Give ‘Em Something To Talk About

Arts & Culture

While the words “card game night” typically evoke images of poker chips and cigars and the kinds of people who think it’s ok to smoke cigars indoors, Sarasota artist Samantha Wuerfel and her partner, Michael Donahue, have something very different in mind with their newest creation: a not-quite-card-game-but-more-conversation-deck called Hio.

Hot off the press, a Hio deck comprises 54 cards, each with a single philosophical/introspective question printed on it. And… that’s it. Less a game and more an operation in curiosity, exploration and empathy, the goal is to spark the kind of conversation that doesn’t always crop up naturally while rehashing the day’s news or recalling the latest episode of whatever, but that almost always results in the sort of evening that everyone agrees “We should do more of.” So while the cards provide some targeted jumping off points for conversation—“Who were you before you were told who you should be?” “How do you think your reality differs from others around you?” “If you could relive any moment, what would it be?”—it really is up to the participants to bring the rest and engage with the questions in an open and honest way. The results, says Wuerfel, could be surprising.

She speaks from experience, having taken a similar “question deck” on a cross-country trip she and Donahue took in the summer of 2021, transporting a friend’s RV from California to Rhode Island. For six weeks, the pair were on a bona fide adventure, camping in national parks, making new friends by the fire and generally doing their best to experience the breadth of what this grand and bizarre nation had to offer. And along the way, in between landmarks and campsites, when the cell service was gone and the horizon stretched out forever, Wuerfel and Donahue went through the deck. “And even though we’d been dating for years,” she says, “we learned so much more about each other.”
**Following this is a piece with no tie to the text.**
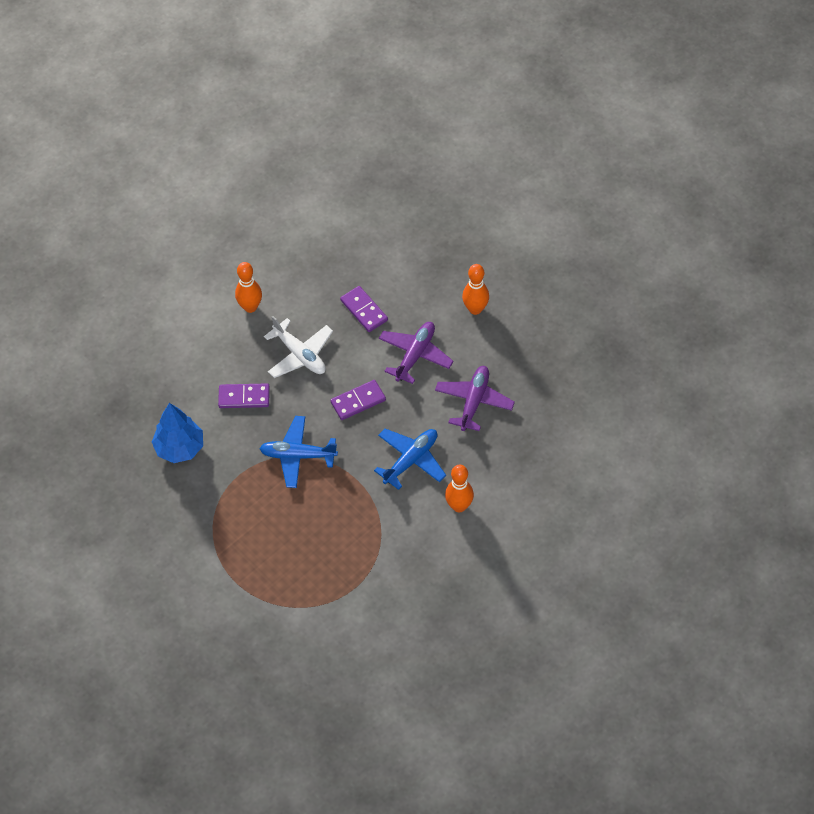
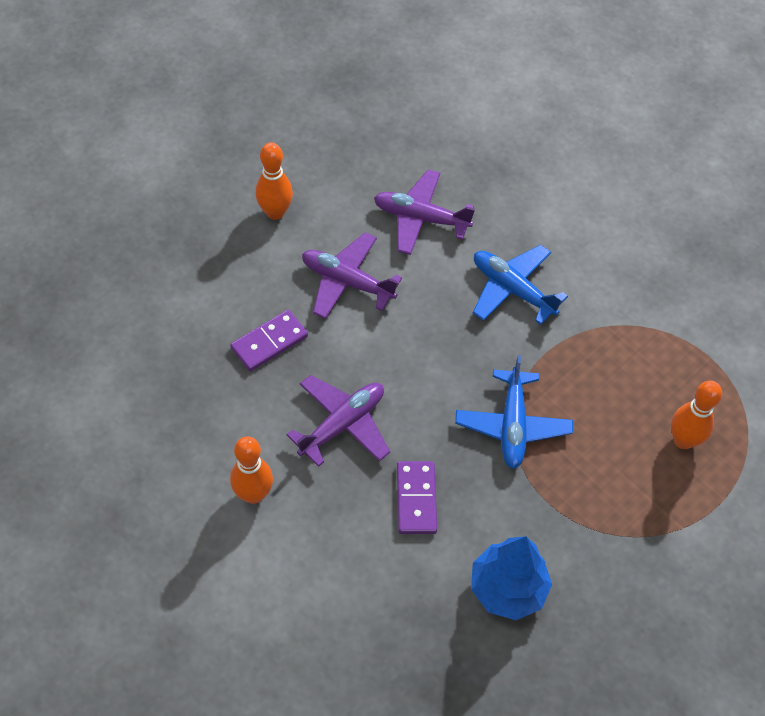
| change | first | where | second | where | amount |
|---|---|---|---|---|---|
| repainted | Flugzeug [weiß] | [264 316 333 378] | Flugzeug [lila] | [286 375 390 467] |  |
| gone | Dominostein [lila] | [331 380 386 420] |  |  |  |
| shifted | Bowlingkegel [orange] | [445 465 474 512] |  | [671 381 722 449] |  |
In the two years since, the pair have been curating their own deck, asking the questions that they think need asking, pushing the buttons they think need pushing. The result is Hio. “And everywhere we’ve taken our prototype deck,” Wuerfel says, “the responses have been amazing.”

Currently available via the Hio website, the inaugural run will be limited to only 100 decks, as Wuerfel and Donahue already have plans to refine and re-release. They have more decks in the works, as well, including a deck for couples, one for young families, and another based on conspiracy theories. (“Choose who you want to use these decks with,” laughs Wuerfel.) And that’s just to start. Wuerfel and Donahue plan to see how far they can go and just how much a deck of cards can really do.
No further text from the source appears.